本发明涉及一种1型糖尿病疫苗及其制备方法,属于生物技术领域。本发明将GAD65的190‑320位氨基酸序列及HSP60的437‑460位的P277肽通过辅助性Th通用表位及间隔子序列插入T7噬菌体DNA衣壳蛋白10B编码基因的3’端,使人GAD65的190‑320位氨基酸序列及HSP60的437‑460位的P277肽与T7 10B表达成融合蛋白,构建成为重组噬菌体GAD65190‑320+P277/T7,并进一步制备成疫苗。使用本发明疫苗免疫机体后,能诱导机体产生针对GAD65和277的特异性抗体,同时诱导机体产生免疫耐受,诱导产生Treg细胞,降低血糖,从而达到预防和治疗1型糖尿病的目的。

Description

一种1型糖尿病疫苗及其制备方法
技术领域
本发明属于生物技术领域,具体涉及一种1型糖尿病疫苗及其制备方法。
背景技术
1型糖尿病(type 1diabetes mellitus,T1DM)又称为自身免疫性糖尿病,是由包括病毒感染、药物接触、遗传因素及自身免疫在内的各种原因引起的由激活的T淋巴细胞介导的一系列自身免疫反应所引起的选择性胰岛β细胞破坏甚至功能衰竭,导致体内胰岛素缺乏进行性加重以及慢性高血糖,依赖终身注射胰岛素控制血糖。自1921年Best和Banting发现胰岛素以来,皮下注射胰岛素一直是治疗T1DM的最主要手段。近年来随着胰岛素缓释泵技术及基因工程改造的长效胰岛素的广泛应用,T1DM患者的血糖较以往得到了更有效的控制。但由于通过此类方法产生的胰岛素释放不受血糖调控,或者血糖释放不符合生理节律等,患者的血糖往往波动较大,且容易引起低血糖晕厥。而且经济成本高、具有潜在的副作用,给患者带来了巨大的负担。治疗1型糖尿病的终极目标是抑制自身免疫性攻击并避免全身性副作用,同时促进胰岛再生和修复。但现有治疗方法,无论胰岛移植还是胰岛素,都无法实现这一目的。因此使用免疫手段调控自身免疫系统引发免疫耐受可成为预防并治疗1型糖尿病的创新手段。
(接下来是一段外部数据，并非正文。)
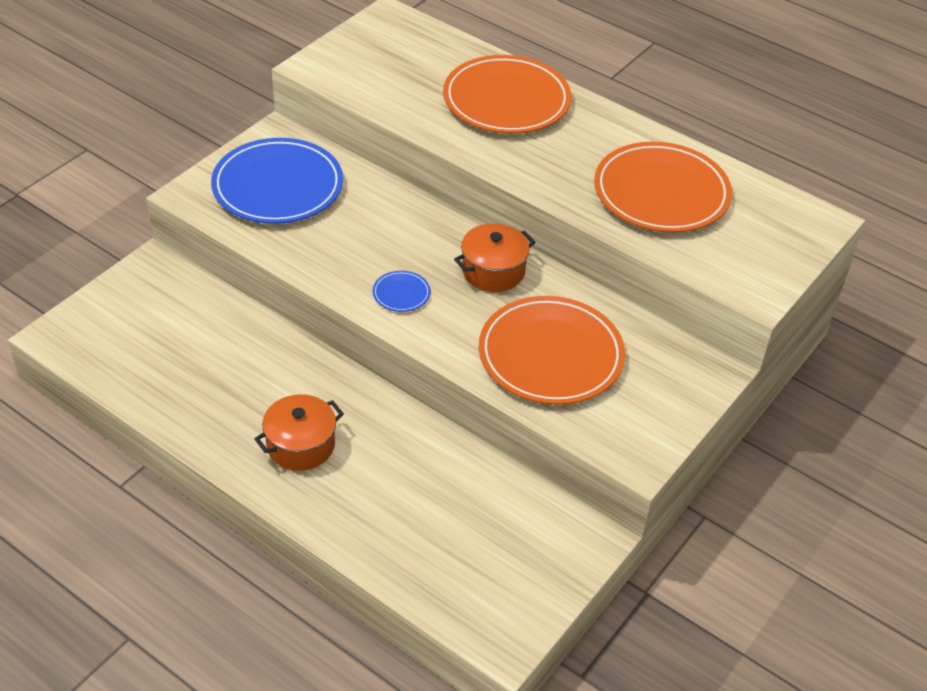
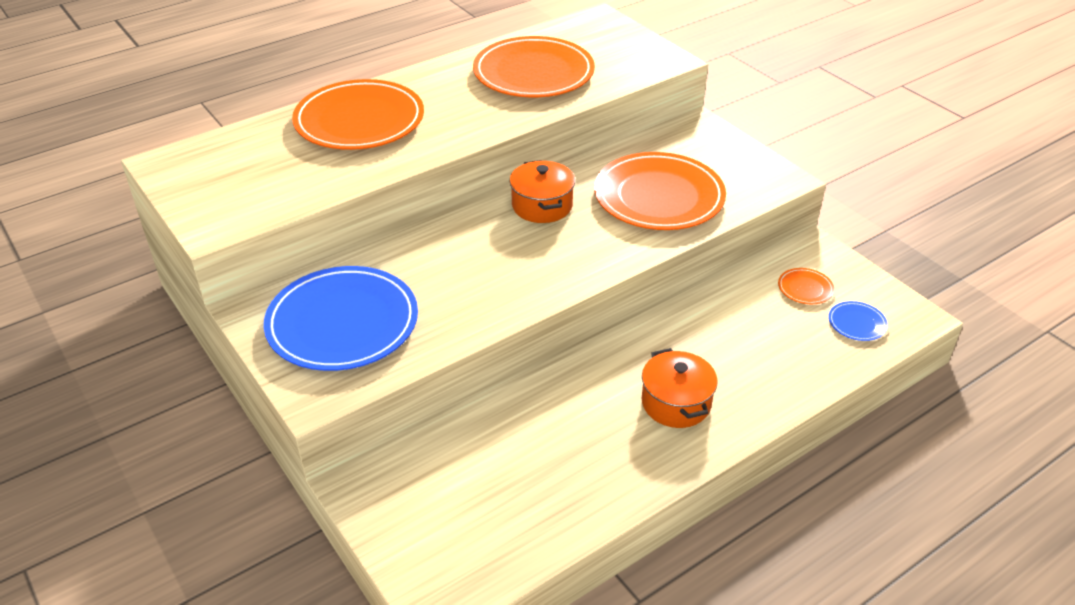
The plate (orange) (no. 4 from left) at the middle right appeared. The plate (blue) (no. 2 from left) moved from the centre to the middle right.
GAD是谷氨酸代谢中γ-氨基丁酸的限速酶。谷氨酸脱羧酶(GAD65)是谷氨酸脱羧酶的异构体(65kD)由585个氨基酸残基组成,是T1DM中一个重要的自身抗原,超过65%的T1DM患者在确诊时体内有GAD65自身抗体。人体内出现GAD65抗体后有相当大一部分人最终会发展成T1DM。GAD65包含了许多不同的抗原表位,对自身免疫糖尿病的发生发展有着不同的影响,GAD206-220、GAD286-300、GAD290-309、GAD509-528、GAD524-543、GAD546-554抗原表位肽段或其特异性T细胞克隆能减轻自身免疫性胰岛炎,降低发病率,是预防1型糖尿病的保护性表位。近年来,无论是在动物模型还是人类的研究中,应用GAD65肽、GAD65蛋白对T1DM进行预防和治疗,均显示GAD65可以成功地诱导机体的免疫耐受,降低T1DM的发病率。重塑机体免疫系统对自身抗原的特异性免疫耐受是治疗1型糖尿病的最为理想的治疗策略,而诱导抗原特异性Tregs是T1DM疫苗研究成功的关键。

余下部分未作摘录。